A dam on the Green River in western Washington state remains one of the nation’s most unsafe, despite $15 million of work that has been completed over the past year. But the Army Corps of Engineers told local officials on March 18 that an additional $44 million in upgrades is needed to lower the structure’s failure risk to acceptable levels.
“We can manage the risk at the dam, but doing so puts those downriver at risk. That’s what makes this dam unique,” says Mamie Brouwer, program manager for the Howard A. Hanson Dam.
The dam was opened in 1962 to ease flooding in the Green River valley. But it is one of a handful in the U.S. that are classified at the highest risk because of the potential loss of life combined with the economic consequences should the dam fail. The Hanson dam is one of 12 Corps dam projects the agency has classified “urgent and compelling and unsafe.”
In January 2009, after heavy rains and a high-water event in the reservoir, officials in the Corps’ Seattle District noticed seepage and depressions in an abutment of the earthen-engineered dam. The Corps immediately lowered the reservoir and initiated improvements to shore up the abutment, which is the result of a 10,000-year-old landslide.
With money from the American Recovery and Reinvestment Act, the Corps granted a $13-million contract to Nicholson Construction, Cuddy, Pa., to install a 450-ft-long grout wall, consisting of two 10-ft-thick walls. An additional $1-million contract was awarded to Jensen Drilling, Eugene, Ore., to improve a drainage tunnel in the abutment.
The dam is critical to industry downstream on the Green River. Since the earthen dam was built, local residents have become accustomed to living and operating in the floodplain without risk, says Dana Hinman, a spokeswoman for the city of Auburn, Wash. The area, near Tacoma and southwest of Seattle, has grown into one of the nation’s largest warehouse and goods distribution centers, with an estimated $4-billion value.

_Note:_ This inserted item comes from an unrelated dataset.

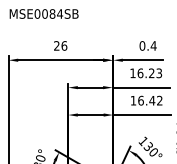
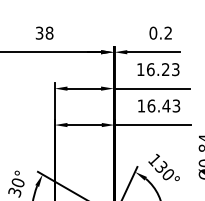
text: (60, 45) -> (44, 32), 26 -> 38
text: (153, 45) -> (168, 32), 0.4 -> 0.2
text: (159, 100) -> (176, 105), 16.42 -> 16.43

Even with the fixes finished last month, the area faces the risk of flooding of up to 10 feet in a one-in-25-year storm event. The planned $44-million project would provide protection for up to a one-in-140-year storm event by extending the grout wall 650 ft to the east and deepening the entire 1,100-ft wall another 200 ft. It is now from 90 ft to 170 ft deep. A Corps official says the agency’s report and recommended solutions will be presented to Congress by June. If funding for the additional work is approved, the job will be let for competitive bid. A permanent fix, likely to include a concrete cutoff wall and possibly costing up to $500 million, is now being studied.